Baseado em factos reais, com inclusão de cartas e entradas de um “diário de listas”, este livro narra como poderão ter sido esses dias em que o grande poeta florentino entra na Porta, de alguma forma afastado pelo Sumo Pontífice que lhe encomendara o seu túmulo, incumbido de conceber uma ponte.
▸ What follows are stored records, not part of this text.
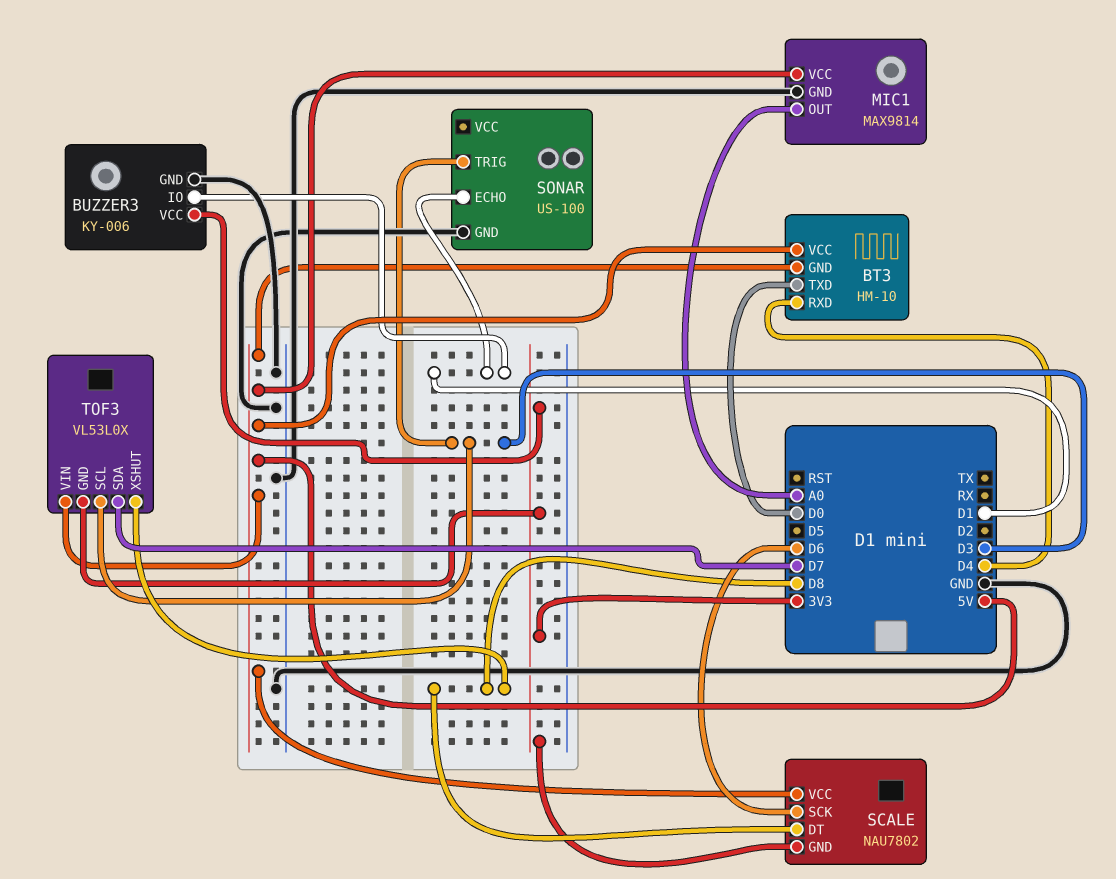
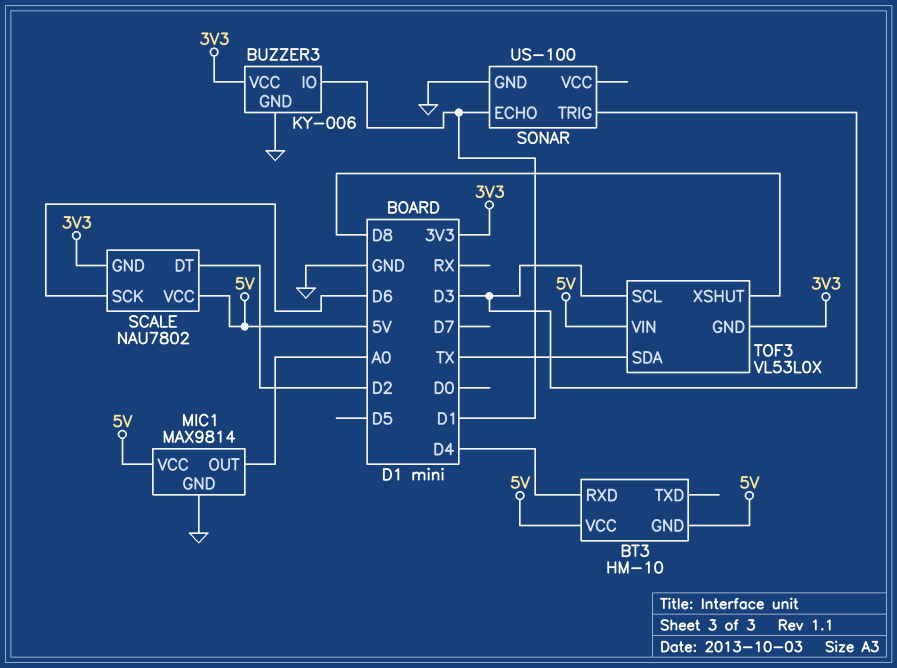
BT3 pin TXD: D0 -> none
SCALE pin DT: D8 -> D2
TOF3 pin SDA: D7 -> TX

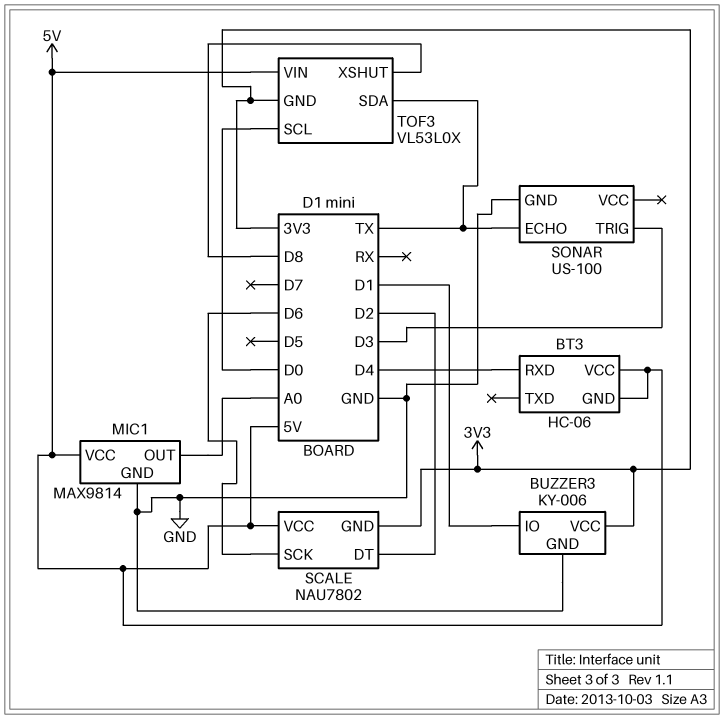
BT3: HM-10 -> HC-06
SONAR pin ECHO: D1 -> TX
TOF3 pin SCL: D3 -> D0

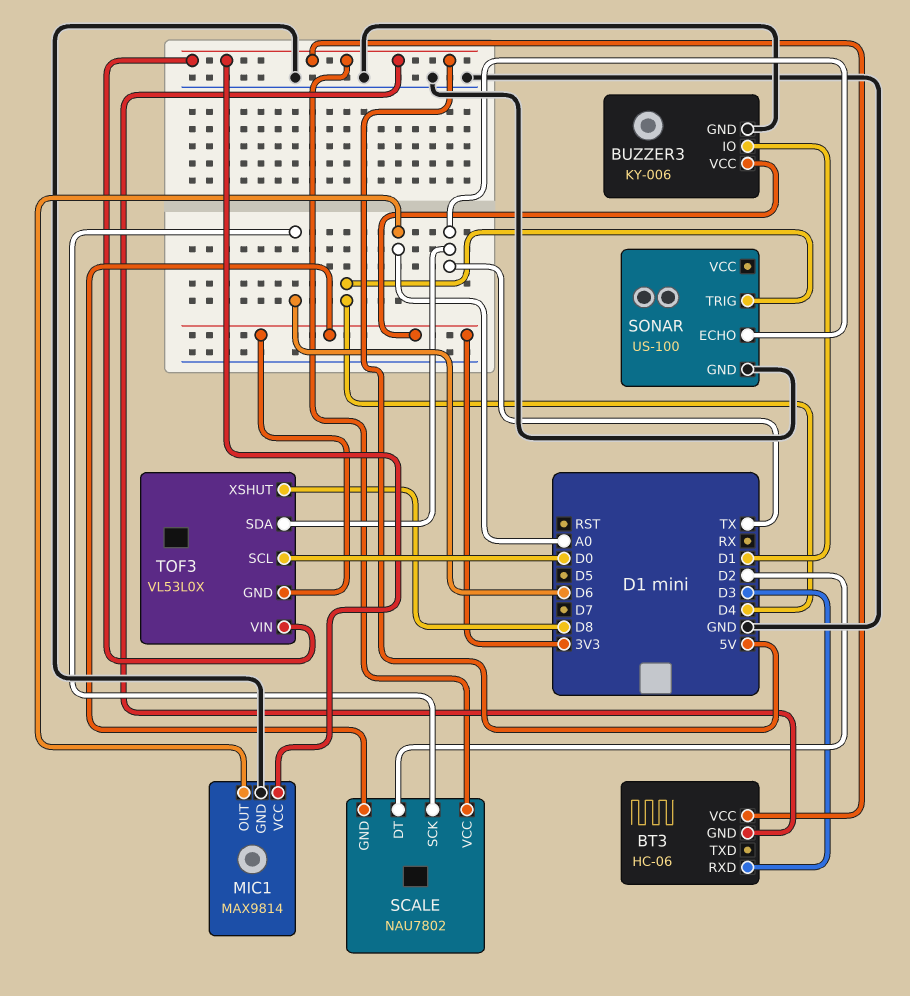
BT3 pin RXD: D4 -> D3
SONAR pin TRIG: D3 -> D4

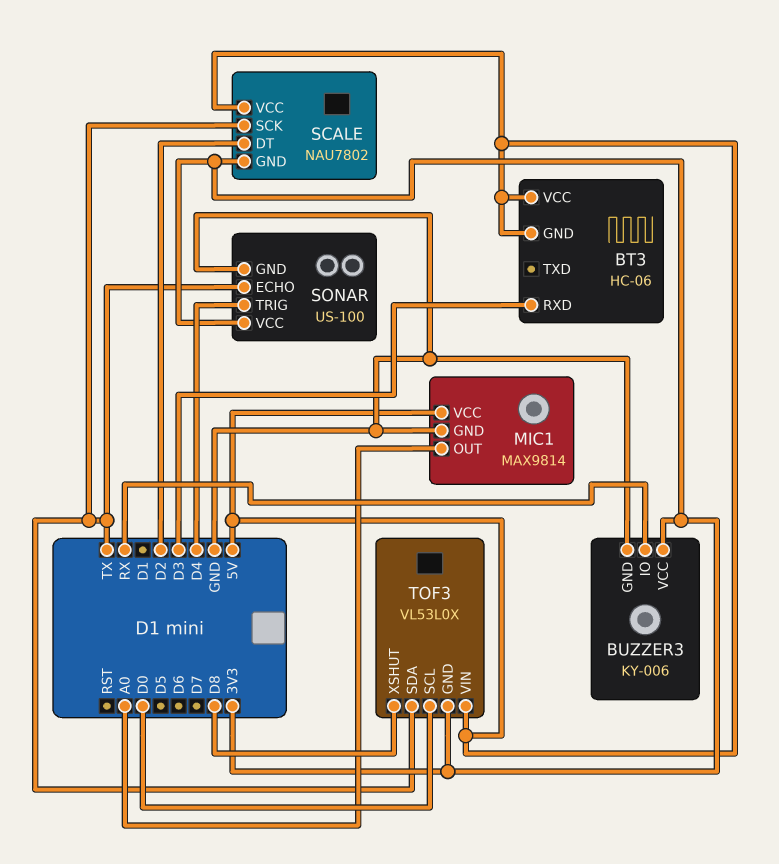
BUZZER3 pin IO: D1 -> RX
SCALE pin SCK: D6 -> TX
SONAR pin VCC: none -> 3V3

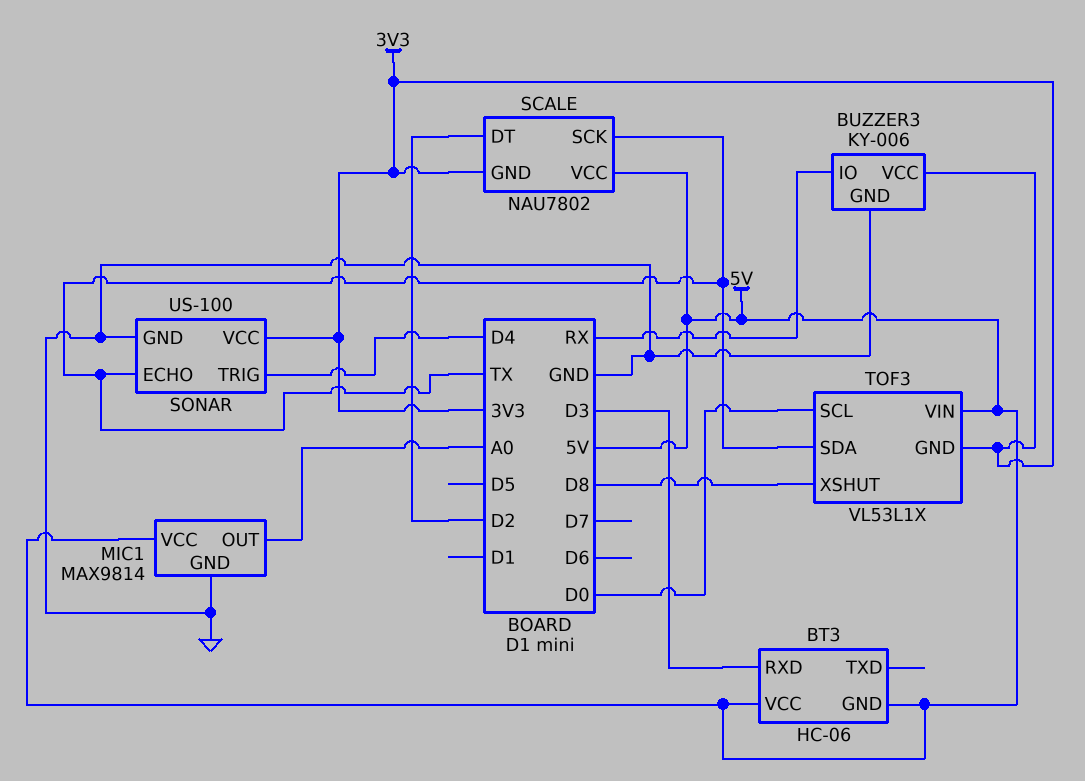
TOF3: VL53L0X -> VL53L1X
Mas mais do que isso, este livrinho que tão bem e tão rápido se lê, onde as frases são cinzeladas de modo perfeito, faz-nos compartilhar das preocupações do artista, das mais mundanas às mais artísticas, e revela como o próprio artista bebeu afinal da cultura oriental do centro do império otomano para as obras que ainda viria a conceber, como a cúpula de Santa Sofia que virá a inspirar a basílica de São Pedro, mas que por sua vez lembra São Marcos.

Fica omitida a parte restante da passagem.